Die Ausstellung "Rabenmütter" im Lentos-Kunstmuseum zelebriert diese Vielfalt und Indifferenz des Mutterbilds in der Kunst in wunderbarer Distanz zu jeglicher Ideologie. Man kann sich treiben lassen in diesem riesigen, Bilder, Skulpturen und Filme von 62 Künstlerinnen und 55 Künstlern umfassenden Sammelsurium. Unberührt geht hier niemand hinaus. Dafür muss man keine Kinder haben, es reicht völlig aus, einmal selbst ein Kind gewesen zu sein. Besonders berührend sind die Vorstellungen der eigenen Mutterschaft von kinderlosen Künstlerinnen – Paula Modersohn-Becker, die 1907 im Kindbett starb, malte zuvor mehrfach innig stillende Mütter. Von Dada-Künstlerin Hannah Höch wird das Bild gezeigt, das sie fast 50 Jahre über ihrem Bett hängen hatte: darauf sie als Mutter mit dem Kind auf dem Arm, das sie sich so gewünscht hatte.

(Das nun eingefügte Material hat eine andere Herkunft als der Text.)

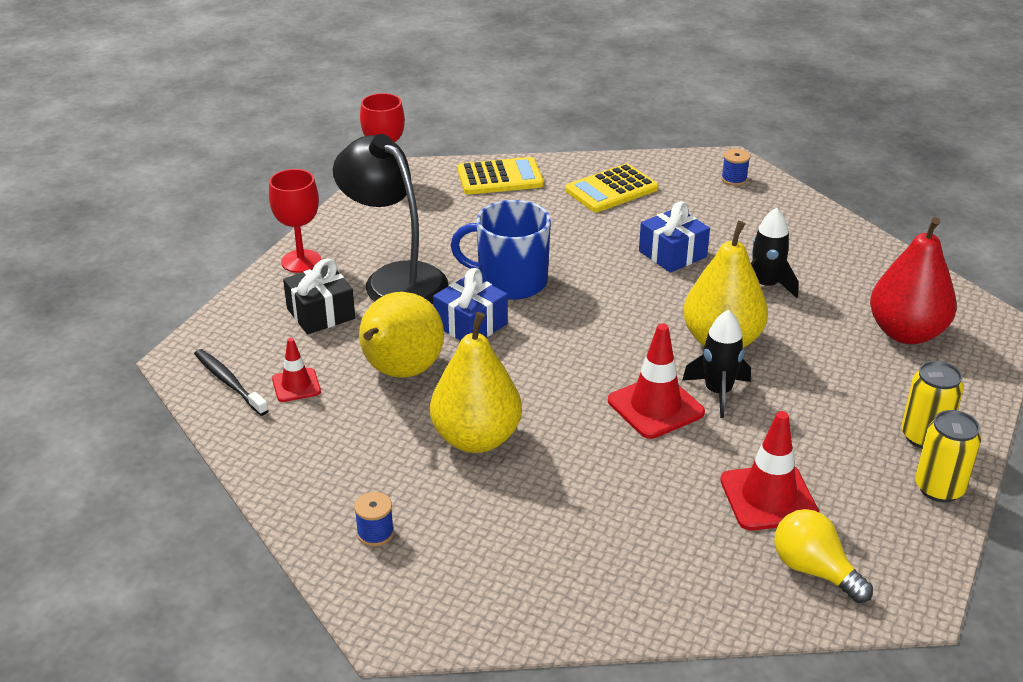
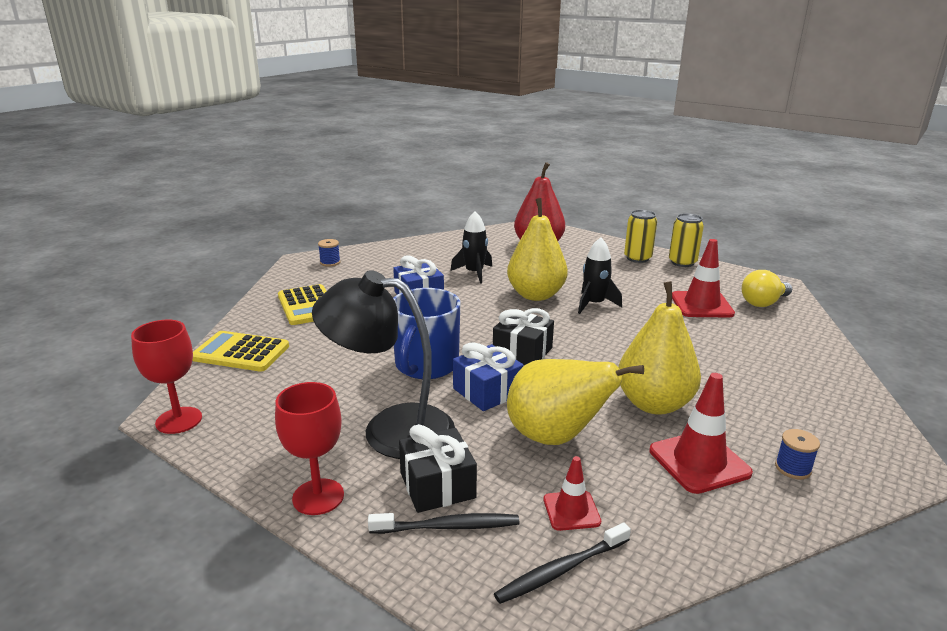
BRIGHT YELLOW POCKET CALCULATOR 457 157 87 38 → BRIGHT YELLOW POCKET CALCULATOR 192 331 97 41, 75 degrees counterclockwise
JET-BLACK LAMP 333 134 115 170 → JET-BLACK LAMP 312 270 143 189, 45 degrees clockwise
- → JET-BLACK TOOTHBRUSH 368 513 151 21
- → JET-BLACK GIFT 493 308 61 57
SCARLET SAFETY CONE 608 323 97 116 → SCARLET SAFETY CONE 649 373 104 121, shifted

"Rabenmütter" in Linz ist eine unglaublich dichte Schau

Was ihr erspart blieb, führen Nathalie Djurbergs Rabenbraten vor, die an ihrer schon lethargischen Mutter zerren und zupfen. Aber so einfach ist es eben nie: Die Idylle trügt, und das Klischee stimmt oft nicht. Es gibt Mütter, die mit ihren erwachsenen Söhnen einfach ein Bier trinken (fotografiert von Tina Barney). Die vor Geburtsschmerz fast kollabieren (gemalt von Charlotte Berend-Corinth). Die am sperrigen Kinderwagen verzweifeln (Carola Dertnig filmt sich selbst im Lift). Die mit ihren erwachsenen Töchtern ringen (oder sie umarmen?), inszeniert von Julia Krahn. Und die ihre eigenen sterbenden Mütter verabschieden. Friedl vom Gröller zeigt das im wunderschönsten Moment dieser Ausstellung: drei Minuten Abschied von der Sterbenden, die zuletzt noch die Hand auf den prallen Bauch der Enkelin legt.

Diese unglaublich dichte Schau war keine leichte Geburt für die drei Kuratorinnen Stella Rollig, Sabine Fellner und Elisabeth Nowak-Thaller, sie haben ihr "Kind" gefordert und hinterfragt, aber auch geliebt – und es jedenfalls bestens geschaukelt.

Rabenmütter

  • Die Ausstellung läuft noch bis 21. Februar 2016 im Kunstmuseum Linz.
  • Der Katalog zur Ausstellung ist im Verlag für moderne Kunst erschienen und kostet 29 Euro.